Description
I've discovered that a small number of excel files (and possibly others, though I haven't noticed any) will cause com.sun.org.apache.xml.internal.serializer.ToStream.writeAttrString to blow up with a NPE. The text being passed through from the Excel parser looks fine though.
The full stacktrace when run from the CLI is:
Exception in thread "main" org.apache.tika.exception.TikaException: Unexpected RuntimeException from org.apache.tika.parser.microsoft.OfficeParser@bf7916
at org.apache.tika.parser.CompositeParser.parse(CompositeParser.java:244)

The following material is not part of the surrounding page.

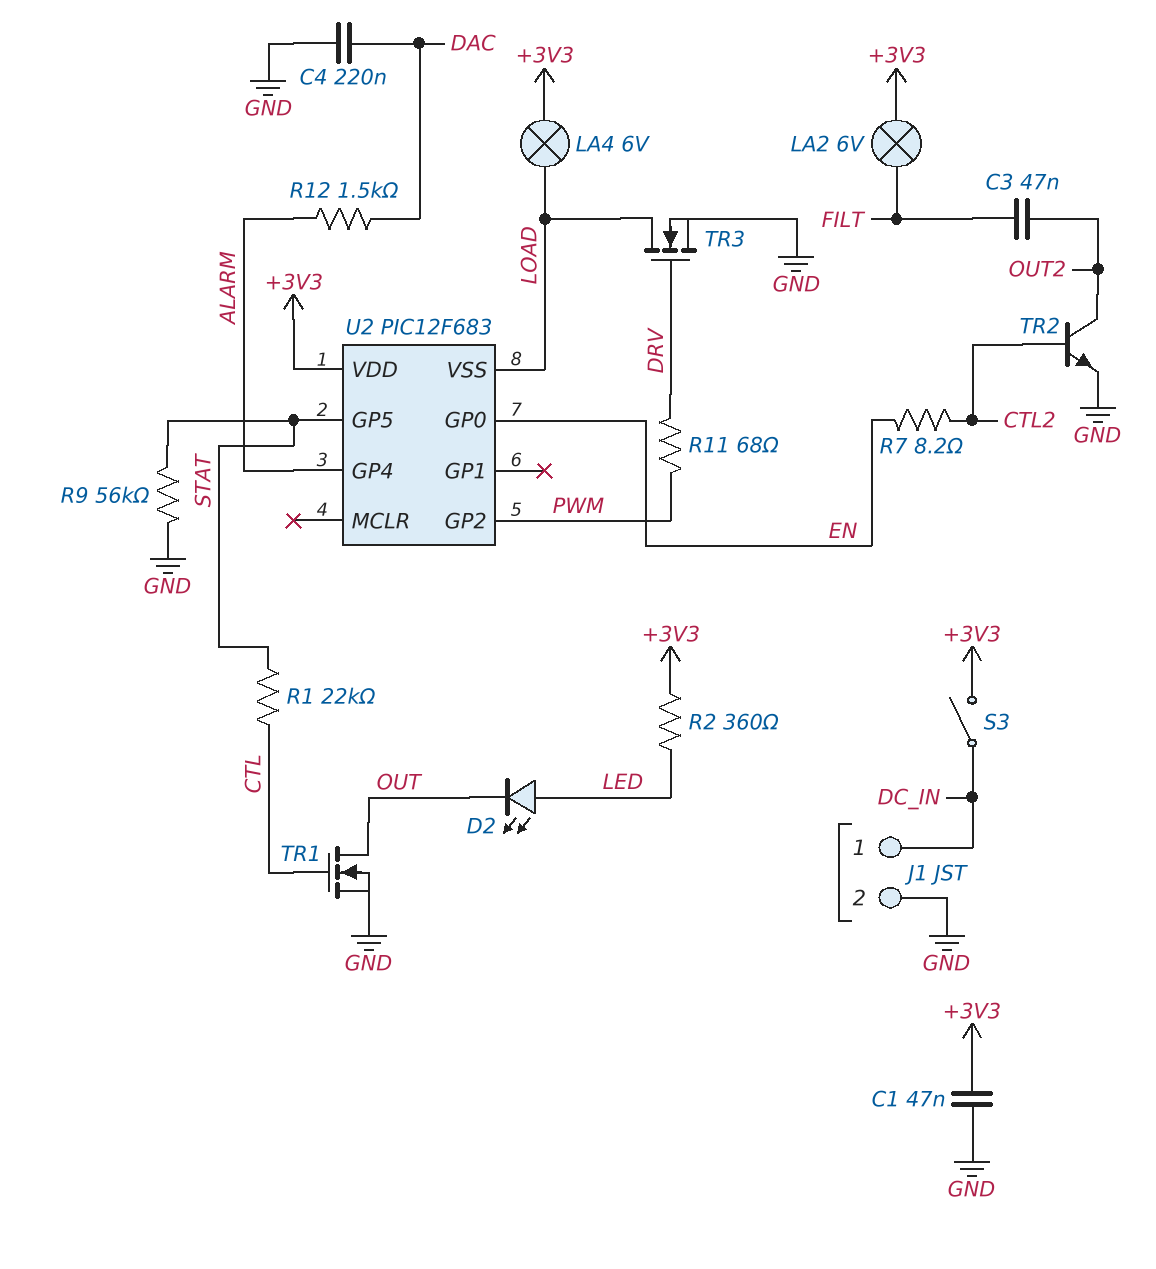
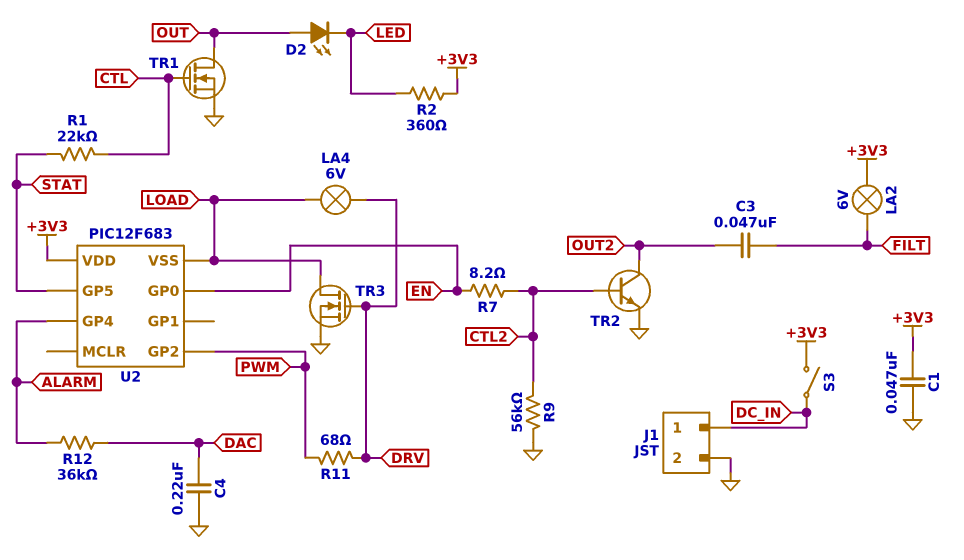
D2: LED (A LED, K OUT) -> LED (A OUT, K LED)
LA4: lamp 6V (+3V3, LOAD) -> lamp 6V (DRV, LOAD)
R9: 56k (GND, STAT) -> 56k (CTL2, GND)
R12: 1.5k (ALARM, DAC) -> 36k (ALARM, DAC)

at org.apache.tika.parser.CompositeParser.parse(CompositeParser.java:242)
at org.apache.tika.parser.AutoDetectParser.parse(AutoDetectParser.java:129)

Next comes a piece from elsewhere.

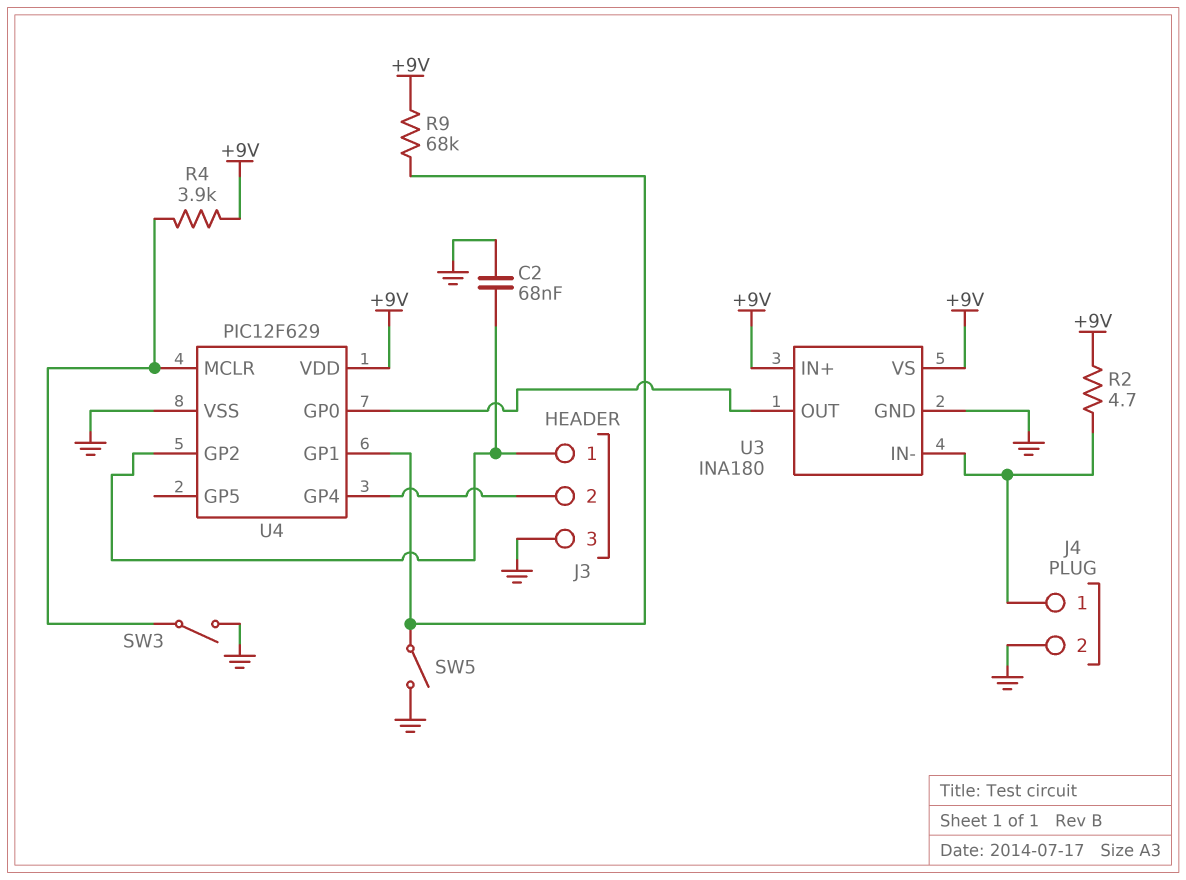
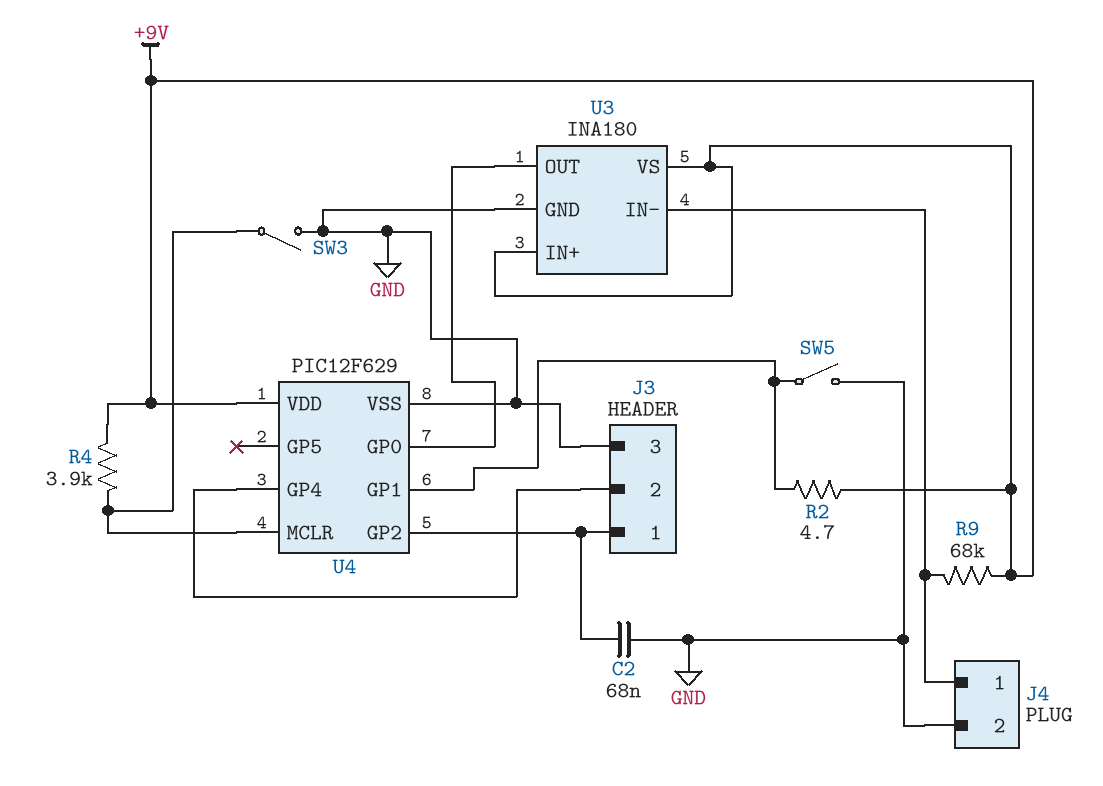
R2: 4.7 (+9V, J4/1) -> 4.7 (+9V, U4/GP1)
R9: 68k (+9V, U4/GP1) -> 68k (+9V, J4/1)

at org.apache.tika.cli.TikaCLI$OutputType.process(TikaCLI.java:126)
at org.apache.tika.cli.TikaCLI.process(TikaCLI.java:340)
at org.apache.tika.cli.TikaCLI.main(TikaCLI.java:97)
Caused by: java.lang.NullPointerException
at com.sun.org.apache.xml.internal.serializer.ToStream.writeAttrString(ToStream.java:1966)
at com.sun.org.apache.xml.internal.serializer.ToStream.processAttributes(ToStream.java:1946)
at com.sun.org.apache.xml.internal.serializer.ToStream.closeStartTag(ToStream.java:2429)
at com.sun.org.apache.xml.internal.serializer.ToStream.characters(ToStream.java:1381)
at com.sun.org.apache.xalan.internal.xsltc.trax.TransformerHandlerImpl.characters(TransformerHandlerImpl.java:172)
at org.apache.tika.sax.ContentHandlerDecorator.characters(ContentHandlerDecorator.java:146)
at org.apache.tika.sax.SecureContentHandler.characters(SecureContentHandler.java:167)
at org.apache.tika.sax.ContentHandlerDecorator.characters(ContentHandlerDecorator.java:146)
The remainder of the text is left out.